Présidée par Pierre Barros (Groupe Communiste, Républicain, Citoyen et Écologiste – Kanaky, Val d’Oise) avec pour rapporteur Christine Lavarde (Les Républicains, Hauts-de-Seine), la Commission d'enquête du Sénat sur les missions des agences, opérateurs et organismes consultatifs de l'État a publié son rapport le 3 juillet. Dans son volet relatif aux Outre-mer, il reconnaît les particularités de ces territoires nécessitant des politiques publiques et administratives différenciées, sans justifier cependant l’instauration de structures spécifiques.
Dans son constat d’ensemble, la commission d’enquête observe que les agences étatiques se sont développées de manière dispersée et sans vision stratégique globale. Elle recommande donc un renforcement du pilotage par l’administration centrale afin que l’État s’exprime d’une voix unifiée, avec un nouveau modèle simplifié de relations entre les citoyens, les collectivités, les entreprises et l’État, en réduisant le recours systématique à la multitude d’organismes existants. Le rapport suggère des réorganisations, telles que des fusions ou des réintégrations au sein de l’appareil d’État, tout en soulignant que ces changements structurels ne généreront que des économies limitées tant que les politiques publiques resteront inchangées.
En ce qui concerne les Outre-mer, la commission concède que « les spécificités ultramarines nécessitent une mise en œuvre différenciée des politiques publiques comme de l’organisation administrative, constat général qui devrait s’appliquer également à l’action des agences ». Elle reconnaît ainsi l’utilité de l’Agence de l’Outre-mer pour la mobilité (LADOM), structure créée en 2016 pour mettre en œuvre des actions relatives à la continuité territoriale, l’insertion professionnelle des Ultramarins et la gestion de certaines aides pour le compte des collectivités territoriales. « Il s’agit en effet de questions spécifiques aux Outre-mer, qui ne se posent pas dans les mêmes termes pour les autres territoires », souligne le rapport. Mais ce dernier ajoute que « ce constat ne justifie pas pour autant la création de structures spécifiques à ces territoires ».
Dans le viseur de la commission, l’Office de développement de l’économie agricole d’Outre-mer (Odeadom, pour le versement des aides agricoles). Pour la commission, l’Odeadom ne se différencie guère de FranceAgriMer, établissement public placé sous la tutelle du ministère de l’Agriculture et de la Souveraineté alimentaire, dont l’Odeadom « utilise les locaux et les fonctions support », écrit-elle.
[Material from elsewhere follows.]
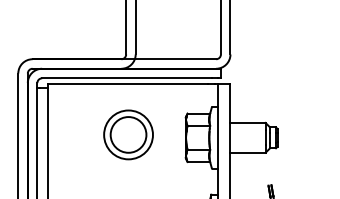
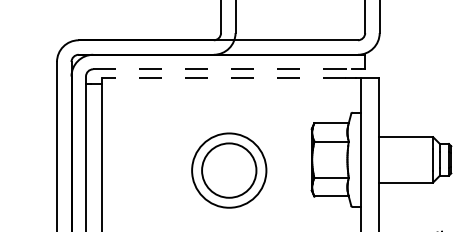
line: (127, 78) -> (223, 69), solid -> dashed
line: (127, 84) -> (223, 78), solid -> dashed
part: (128, 134) -> (229, 169), moved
Reprenant une affirmation de la Cour des comptes, le rapport déplore « l’absence de taille critique de l’établissement et la faiblesse de sa gouvernance », « d’autant que l’Odeadom n’assure pas l’instruction et le paiement de l’ensemble des aides à l’agriculture ultramarine, une partie étant confiée à FranceAgriMer et à l’Agence de service et de paiement (ASP) ».
La commission se félicite par contre que des agences de l’État couvrent les Outre-mer tout comme l’ensemble de l’Hexagone. Elle cite en exemple l’Agence de services et de paiement, présente dans les cinq départements et régions d’Outre-mer (DROM), l’Office français de la biodiversité (OFB), avec cinq délégations territoriales chapeautant l’ensemble des Outre-mer et six services départementaux ultramarins, et le Cerema (Centre d'études et d'expertise sur les risques, l'environnement, la mobilité et l'aménagement), qui a créé en juillet 2021 une direction déléguée consacrée à l’Outre-mer et s’est implanté à La Réunion, à Mayotte et en Guyane.
Le rapport a cependant relevé des difficultés spécifiques liées à la prise en compte des réalités locales par des agences trop éloignées du terrain ou peu concertées avec les élus. L’accès à leurs services reste souvent plus complexe dans les territoires isolés, notamment aux Antilles, dans l’océan Indien et le Pacifique, où l’offre est aussi moins bien connue en raison de la dispersion géographique. « En matière d’offre de santé, par exemple, on ne peut pas calquer sans modification les modes d’action hexagonaux dans des territoires îliens, et plus encore archipélagiques », note le document.
Par ailleurs, la disparition de l’ingénierie publique autrefois assurée par les services de l’État — un point fréquemment souligné par la commission d’enquête — a été particulièrement marquante dans les Outre-mer. Elle contribue à expliquer une période prolongée de sous-investissement dans les réseaux, comme l’a récemment rappelé la Cour des comptes dans son étude sur la gestion de l’eau potable et de l’assainissement dans ces territoires. Aussi, le rapport préconise « une meilleure prise en compte des spécificités de l’action en Outre-mer par les agences et propose, pour s’en assurer, que cette prise en compte soit prévue systématiquement dans leurs contrats d’objectifs, et précisée dans les lettres de mission adressées à leurs directeurs généraux ».